On 2/15/22 08:34, Thomas Schwinge wrote:
Hi Tom!

For my understanding:

On 2022-02-10T10:13:10+0100, Tom de Vries via Gcc-patches 
<gcc-patches@gcc.gnu.org> wrote:
The ptx isa specifies (for pre-sm_7x) that atomic operations on shared memory
locations do not guarantee atomicity with respect to normal store instructions
to the same address.

This can be fixed by:
- inserting barriers between normal stores and atomic operations to a common
   address
- using atom.exch to store to locations accessed by other atomic operations.

It's not clearly spelled out which barriers are needed, and a barrier seem more
expensive than atomic exchange.

Implement the pre-sm_7x shared atomic store using atomic exchange.

That includes stores using generic addressing, since those may also point to
shared memory.

It is expected that this changes, for example (similar elsewhere)
'nvptx-none/libatomic/store_4_.o', to use (a) 'atom.exch' (with a new
dummy register allocated)

Yes.

We could do slightly better by emitting that as:
...
membar.sys;
{  .reg .u32 dummy;
   atom.exch.b32 dummy,[%r22],%r23;
}
membar.sys;
...
which could improve register pressure.

I just wrote a patch for that (attached, ftr), but using a scratch register, and it seems that this similar code:
...
void
foo (U_4 *mptr, U_4 newval)
{
  __atomic_exchange_n (mptr, newval, 5);
}
...
still maps to:
...
.reg .u32 %r24;
membar.sys;
atom.exch.b32 %r24,[%r22],%r23;
membar.sys;
...
so that may not be the right way to do it.
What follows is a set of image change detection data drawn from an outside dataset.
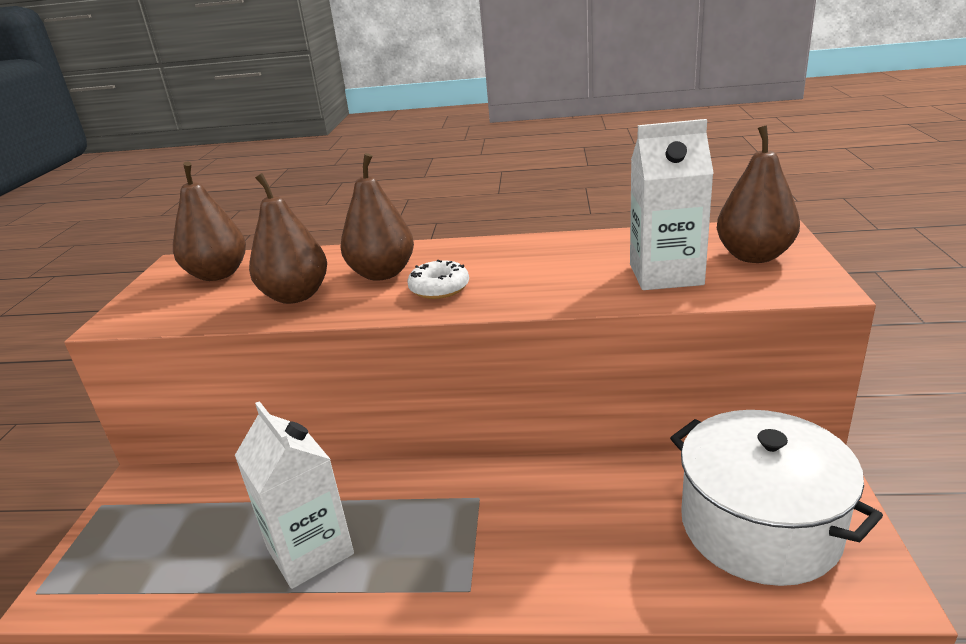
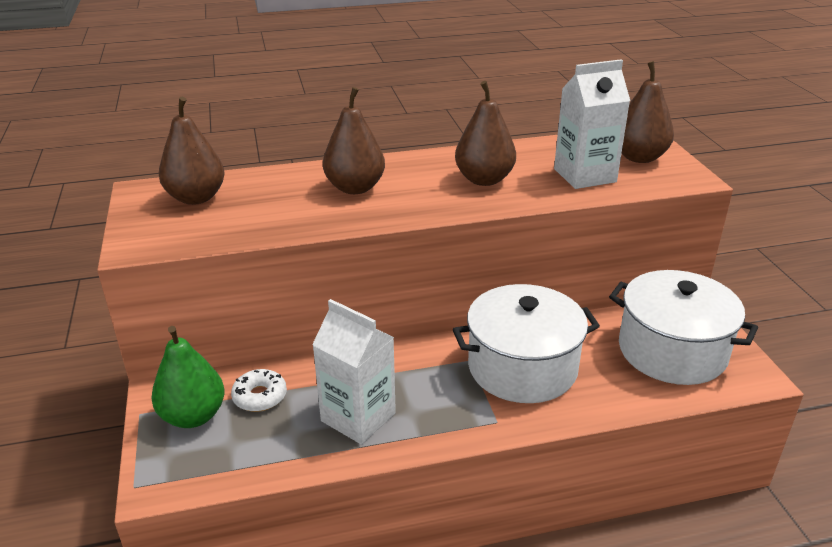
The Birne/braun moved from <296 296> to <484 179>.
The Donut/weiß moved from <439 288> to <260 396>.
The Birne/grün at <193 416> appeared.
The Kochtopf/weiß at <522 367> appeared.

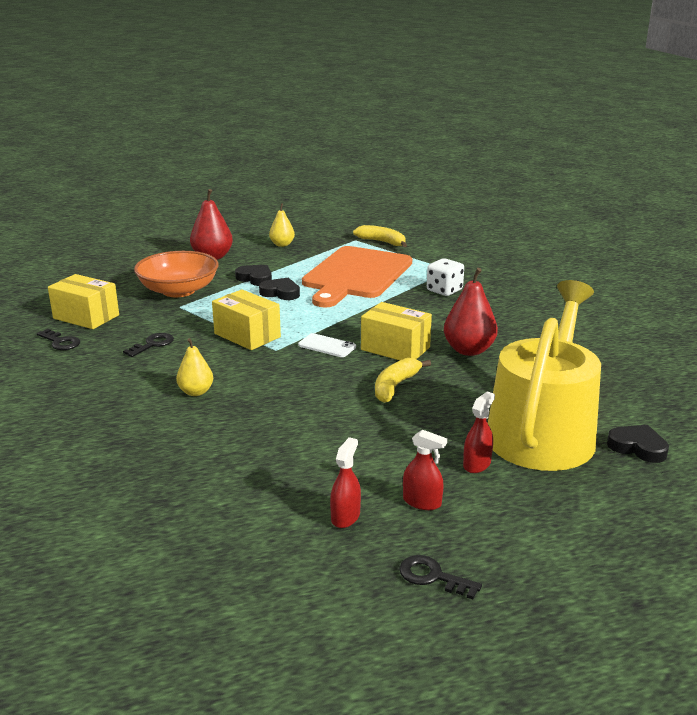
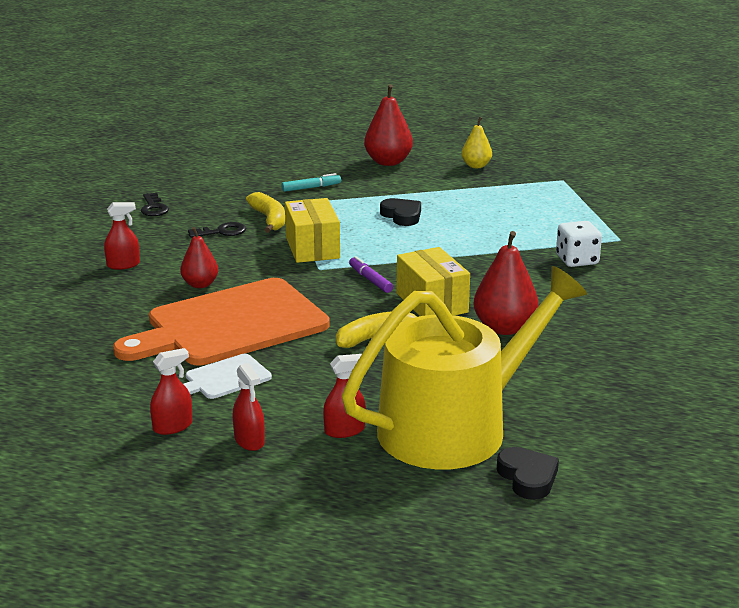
The Schachtel/gelb at <86 317> disappeared.
The Schüssel/orange at <178 290> was replaced by the Filzstift/türkis at <311 188>.
The Birne/gelb at <196 392> became the Birne/rot at <200 284>.
The Herz/schwarz at <255 278> disappeared.
The Handy/weiß at <327 346> was replaced by the Filzstift/lila at <370 280>.
The Schneidebrett/orange moved from <356 275> to <230 324>.
The Banane/gelb moved from <382 242> to <269 219>.
The Schlüssel/schwarz at <433 577> disappeared.
The Sprühflasche/rot at <123 265> appeared.
The Schneidebrett/weiß at <224 378> appeared.

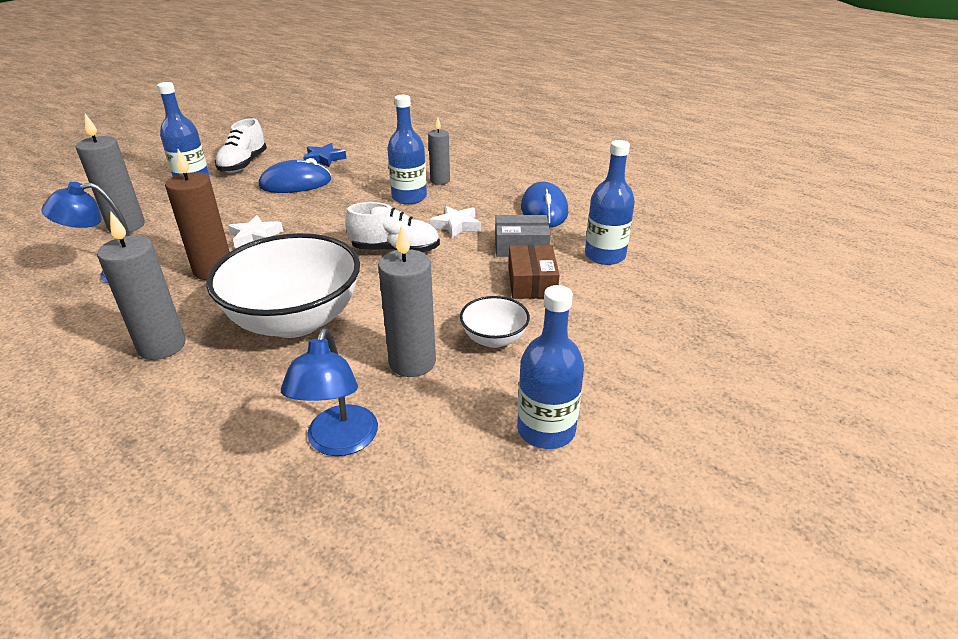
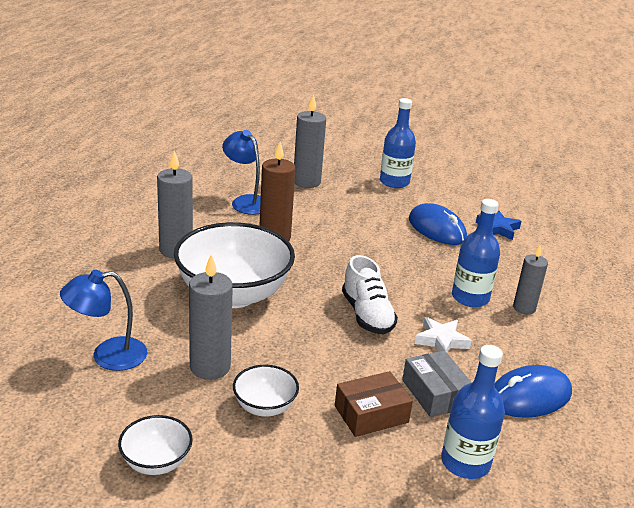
The Schuh/weiß at <243 164> disappeared.
The Stern/weiß at <255 236> disappeared.
The Flasche/blau at <546 430> was replaced by the Schüssel/weiß at <156 462>.

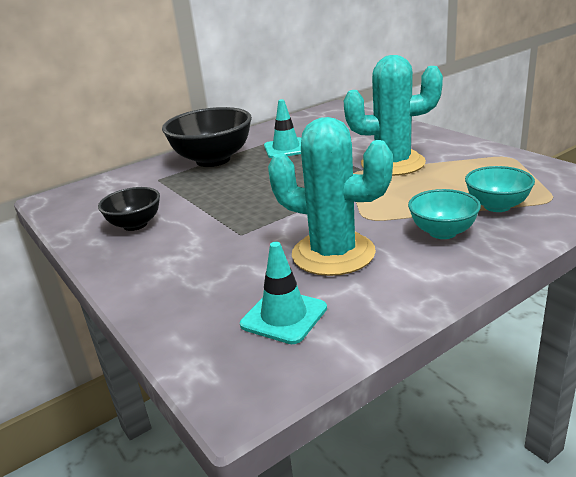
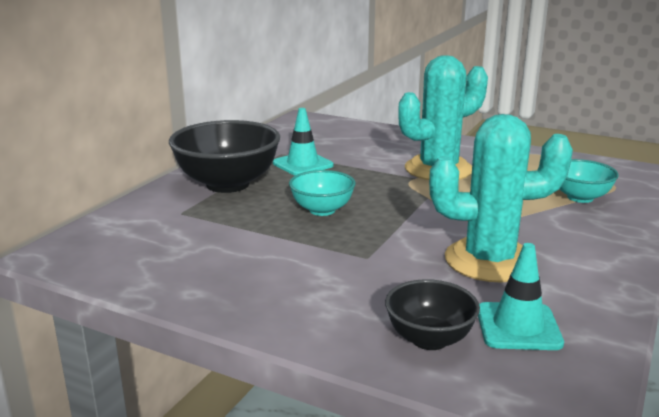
The Schüssel/schwarz moved from <135 225> to <429 339>.
The Schüssel/türkis moved from <442 232> to <322 210>.

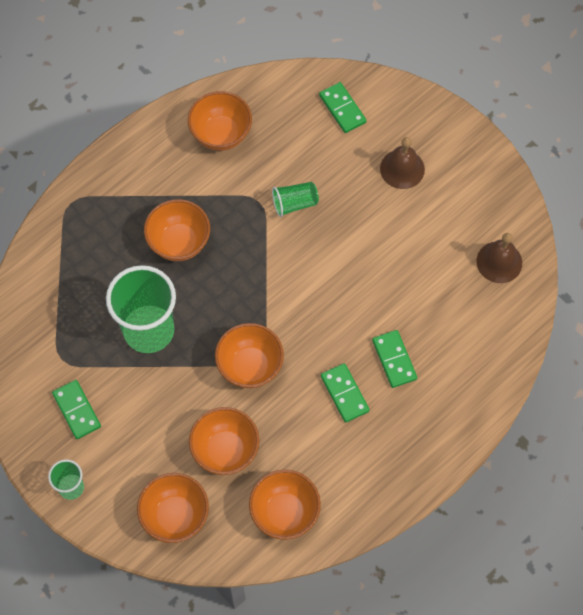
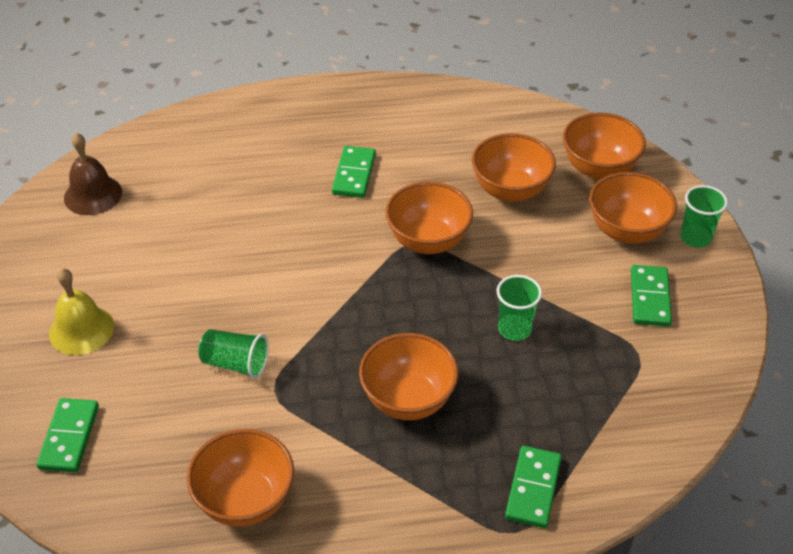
The Becher/grün at <149 330> changed to 0.48 times the size.
The Schüssel/orange moved from <284 512> to <626 231>.
The Dominostein/grün moved from <394 360> to <533 489>.
The Glocke/braun at <402 169> became the Glocke/gelb at <81 329>.

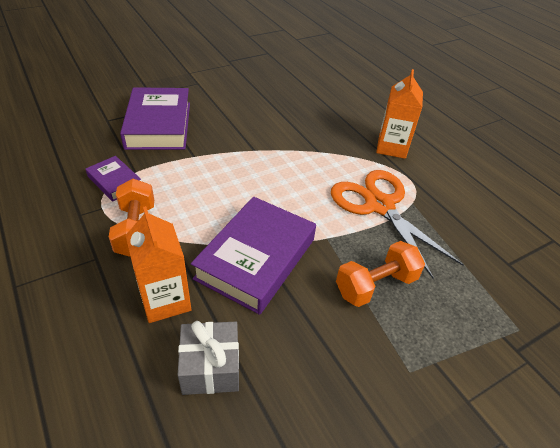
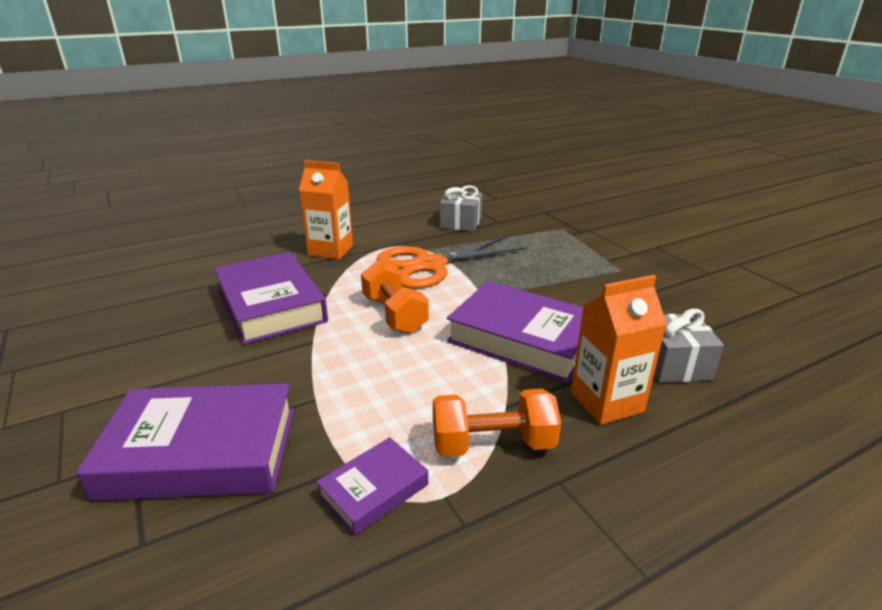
The Hantel/orange moved from <375 285> to <394 314>.
The Buch/lila at <271 305> appeared.
The Geschenk/grau at <460 223> appeared.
> and yet (b) 'membar.sys' remains before as well
as after (a):

      .visible .func __atomic_store_4 (.param .u64 %in_ar0, .param .u32 
%in_ar1, .param .u32 %in_ar2)
      {
      .reg .u64 %ar0;
      ld.param.u64 %ar0,[%in_ar0];
      .reg .u32 %ar1;
      ld.param.u32 %ar1,[%in_ar1];
      .reg .u32 %ar2;
      ld.param.u32 %ar2,[%in_ar2];
      .reg .u64 %r22;
      .reg .u32 %r23;
     +.reg .u32 %r25;
      mov.u64 %r22,%ar0;
      mov.u32 %r23,%ar1;
      .loc 2 39 5
      membar.sys;
     -st.u32 [%r22],%r23;
     +atom.exch.b32 %r25,[%r22],%r23;
      membar.sys;
      .loc 2 40 1
      ret;
      }


Yes. Previously, the barriers where there to guarantee atomicity of the store, as well as to implement the memory model MEMMODEL_SEQ_CST.

Now the atomic exchange garantees atomicity of the store and the barriers implement the memory model.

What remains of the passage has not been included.